Looking back at our samples, these seem to prove the reasonable explanations for the case of the western region. The statistics of our dataset show that the averages (total) of Asset in the eastern, central, and western regions are 1,395,226 (167,427,173), 238,003 (22,848,318), and 117,941 (14,152,915), respectively. Similarly, the averages (total) of Project are 42.5 (5100), 9.375 (900), and 6 (738) for the corresponding regions. Therefore, both Asset and Project present that the investment atmosphere in the western region is the lowest in China. When the scales of VC investment are relatively small, especially in the western and low-investment provinces after dividing the sample countries into different groups, the clear evidence shows that this may severely restrict the innovative abilities of invested enterprises. Accordingly, the scale effects are therefore supported in China.

4 Concluding remarks

By using the panel cointegration tests, this paper examines the co-movement and causal relationship between venture capital and innovation, employing data on 28 provinces in China from 2001 to 2012. Our results indicate that both venture capital variables (Asset and Project) and the proxy for innovation (Patent) are non-stationary and move together in the long run for the full sample. The panel DOLS estimations hence confirm positive long-run relationships between variables. Though short-run causalities are lacking among variables in accordance with our panel VECM estimation, evidence confirms the long-run bi-directional causal linkages between Patent-Asset and Patent-Project in the given sample of 28 provinces.

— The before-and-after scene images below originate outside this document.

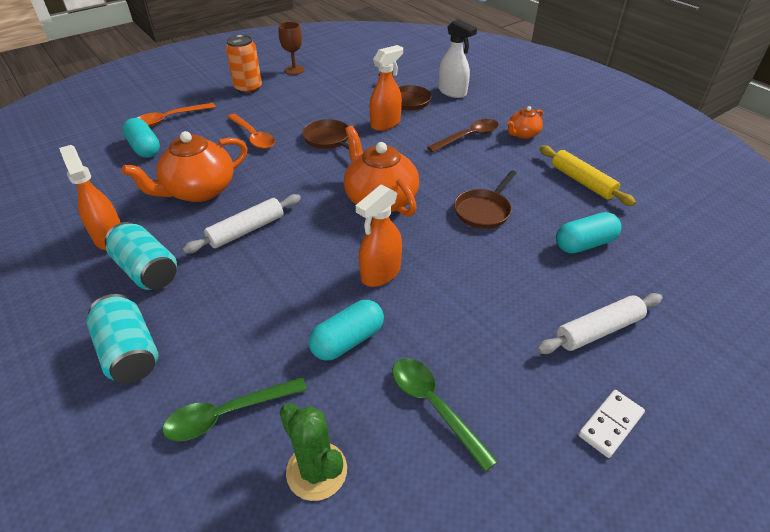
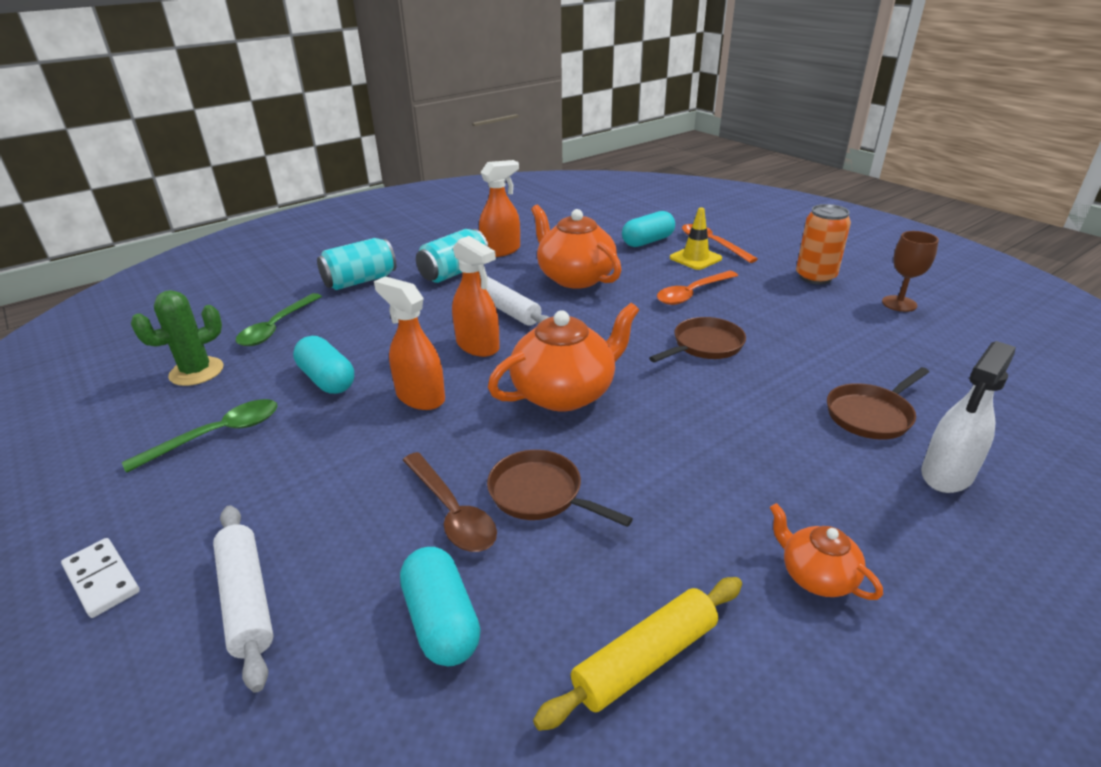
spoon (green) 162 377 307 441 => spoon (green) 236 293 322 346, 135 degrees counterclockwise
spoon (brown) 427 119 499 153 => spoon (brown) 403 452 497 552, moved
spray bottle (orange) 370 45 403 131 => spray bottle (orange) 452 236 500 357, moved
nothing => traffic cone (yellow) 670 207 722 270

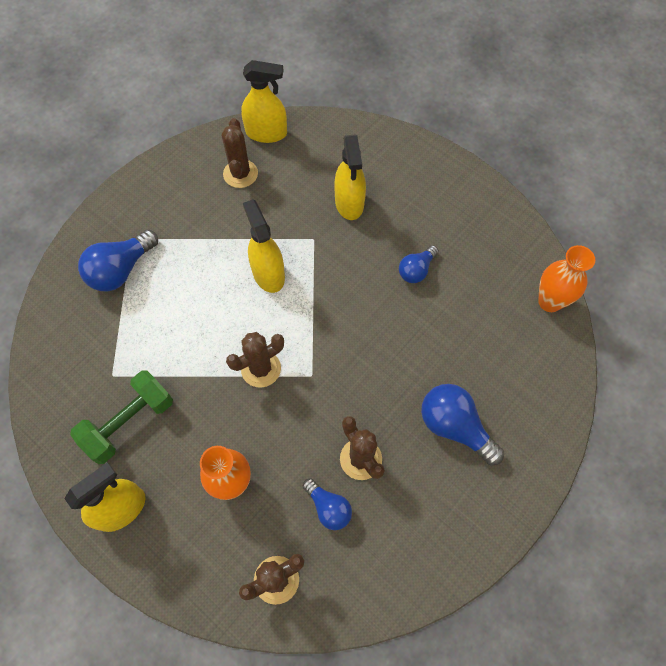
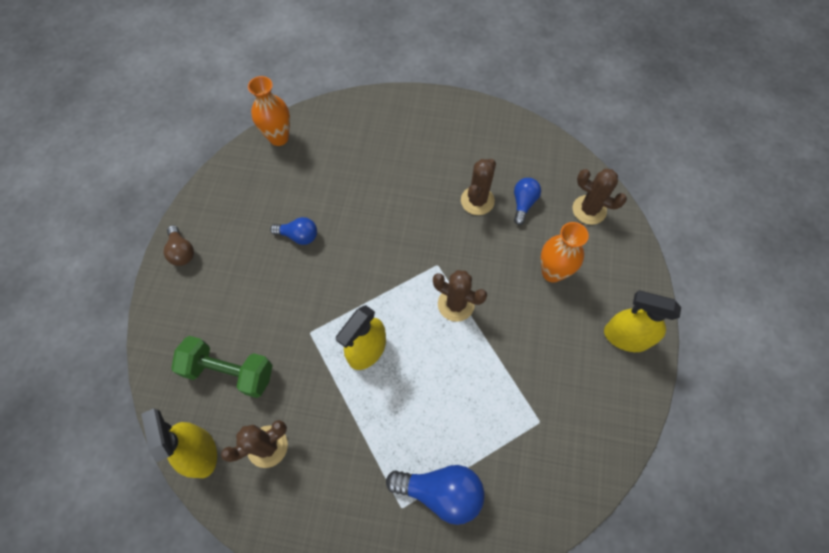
nothing => light bulb (brown) 164 225 194 266
dumbbell (green) 70 370 173 464 => dumbbell (green) 171 336 273 398, moved
spray bottle (yellow) 334 134 366 220 => nothing
light bulb (blue) 421 384 504 466 => nothing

Versus previous works that only focus on the one-way direction between venture capital and innovation, this paper provides a deeper investigation into this topic.

We also divide the provinces into three groups: eastern, central, and western regions. The results report that most statistics significantly reject the null of no cointegration in the eastern and central regions, while the western region accepts the null of no cointegration among series. The DOLS method also determines a positive influence from VC to Patent and vice versa. We again find long-run bidirectional causality between venture capital and innovation in both eastern and central regions.

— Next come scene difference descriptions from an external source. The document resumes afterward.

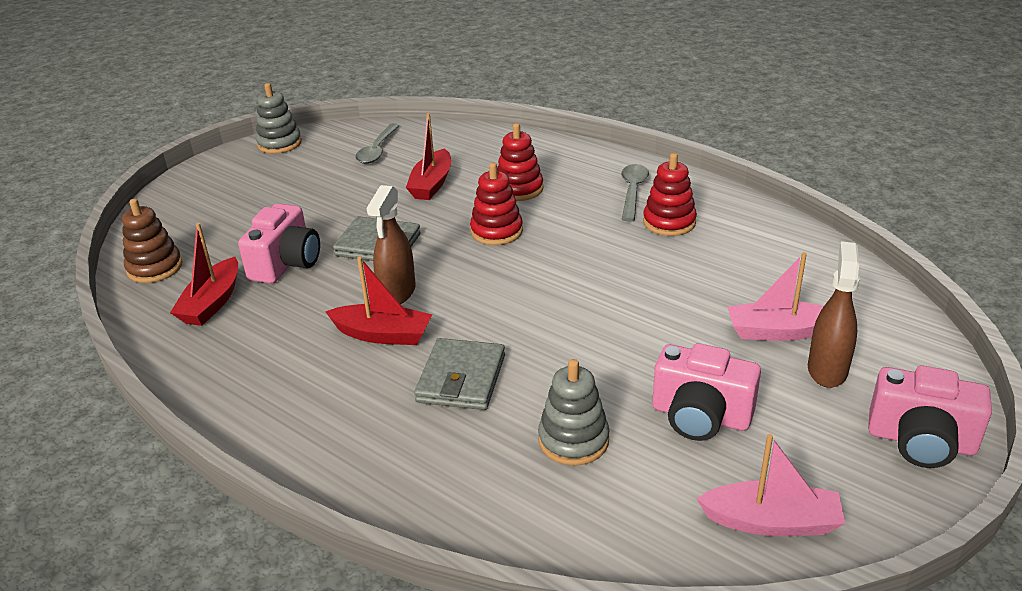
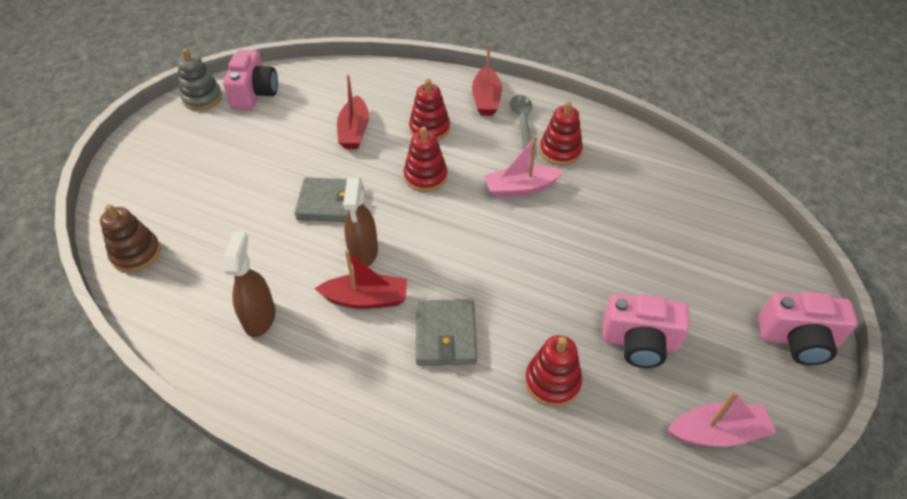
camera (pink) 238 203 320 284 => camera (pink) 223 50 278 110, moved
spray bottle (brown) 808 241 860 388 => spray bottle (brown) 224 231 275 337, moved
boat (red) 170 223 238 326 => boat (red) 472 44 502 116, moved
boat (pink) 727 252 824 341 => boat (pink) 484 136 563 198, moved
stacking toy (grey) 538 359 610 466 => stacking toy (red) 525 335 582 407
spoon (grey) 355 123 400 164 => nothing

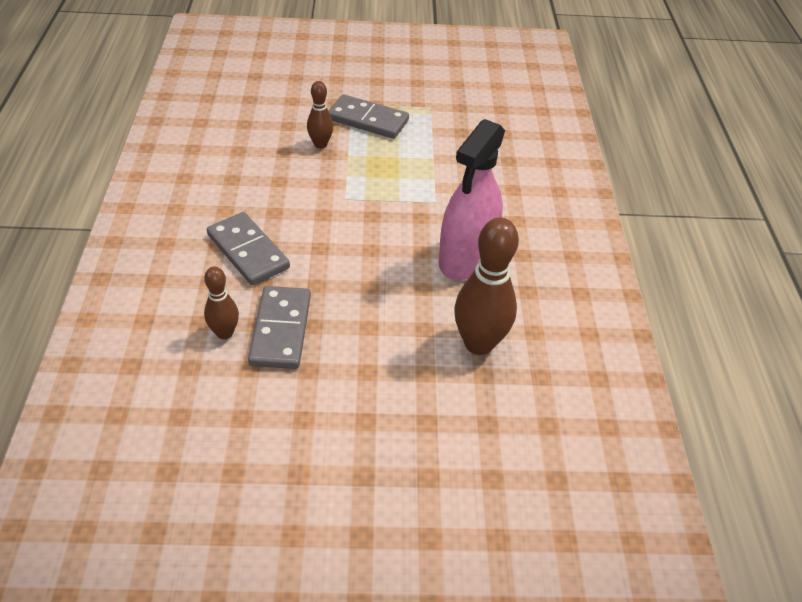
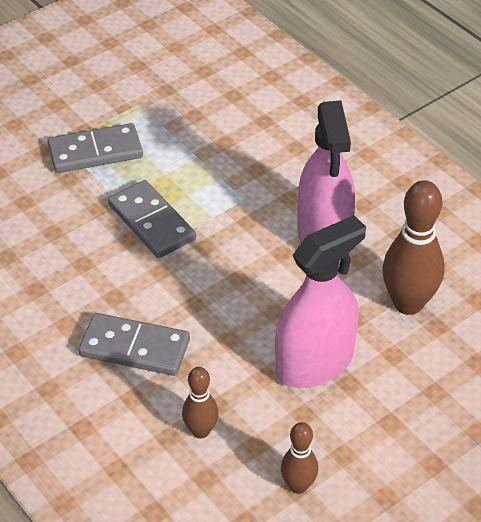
domino (grey) 248 286 311 369 => domino (grey) 108 180 196 258, moved
nothing => spray bottle (pink) 275 215 366 388
bowling pin (brown) 307 81 333 149 => bowling pin (brown) 281 422 318 494, moved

Our evidence overall suggests a bidirectional causality and long-run relationship between venture capital and innovation in the full sample case, thus delivering some policy implications. The development of innovations in China should be based on more VC inputs. Moreover, China’s government should establish a long-run innovation policy to accelerate the development of venture capital—for instance, by improving the legal protection of intellectual property to motivate more firm innovation and by establishing an effective communication platform for VC investors in order to increase the innovation level, especially in provinces located in the eastern and central regions. Because venture capital and innovation have an insignificant causality relationship in the western region, we suggest that western provinces can help introduce venture capital to promote innovation by setting up government venture capital funds and offering preferential tax policies to VC-backed firms. Such actions should lead to a more positive environment for venture capital in China.